Eric said he heard us having sex the other night. He said i did a great job.
new years resolution: more sex, less car punching, more chipotle.
we were wasted and he didn't have a condom so he called the front desk and asked for one. They didn't "officially" have them but the night manager happened to have one in his wallet. He brought it to the room with two mints.
you were saying "i am the vodka queen!" and then in a different voice replying to yourself "all hail the vodka queen! you are so beautiful!"
Me and him were fist fighting in the back of the cab and I offered the driver a 100% tip to call him an asshole. I don't know why.
Nothing like banging your nurse in the shower while staying in the hospital
Do you remember biting my ear and whispering quotes of Pride and Prejudice last night?

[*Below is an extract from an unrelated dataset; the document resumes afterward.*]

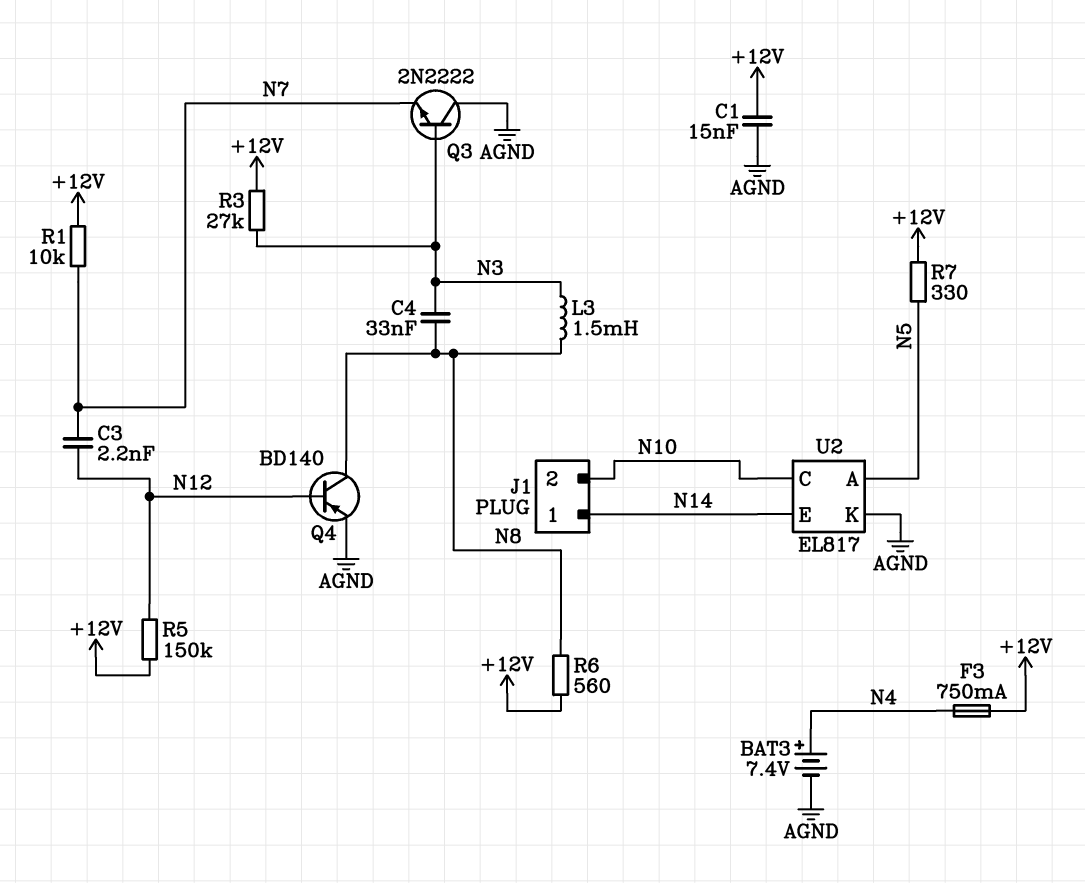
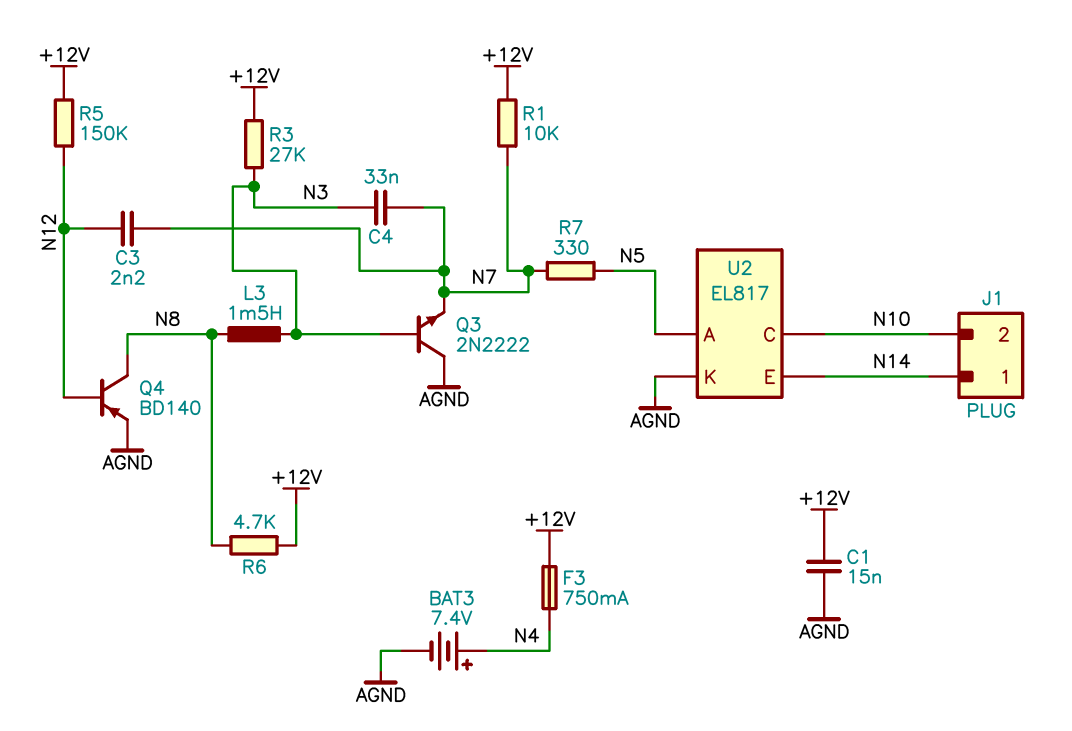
C4: 33nF (N3, N8) -> 33nF (N3, N7)
R6: 560 (+12V, N8) -> 4.7k (+12V, N8)
R7: 330 (+12V, N5) -> 330 (N5, N7)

I puked on his mom. Not my proudest moment
I woke up to a stripper (who added me on Facebook) messaging me reminding me to cancel my card if I can't find it
How do you tell a woman that you are seeing that the scars on your back are from her awesome-in-bed little sister?
Pregnancy has ruined porn for me. I can't watch a hot chick get it on without being jealous of her perfectly waxed shit. I can't even see my shit.
I no longer need a flask. I need a canteen.
I'm determining which apartments I'm mostly to move into based on how suitable the kitchens are for sex .
Went to bed in my room fully clothed, woke up naked in the kitchen with the dog looking unamused.
I've been trying to masturbate for the longest time now and so far I've accomplished getting tangled in my computer battery cord and phone charger and hitting my knee on my laptop.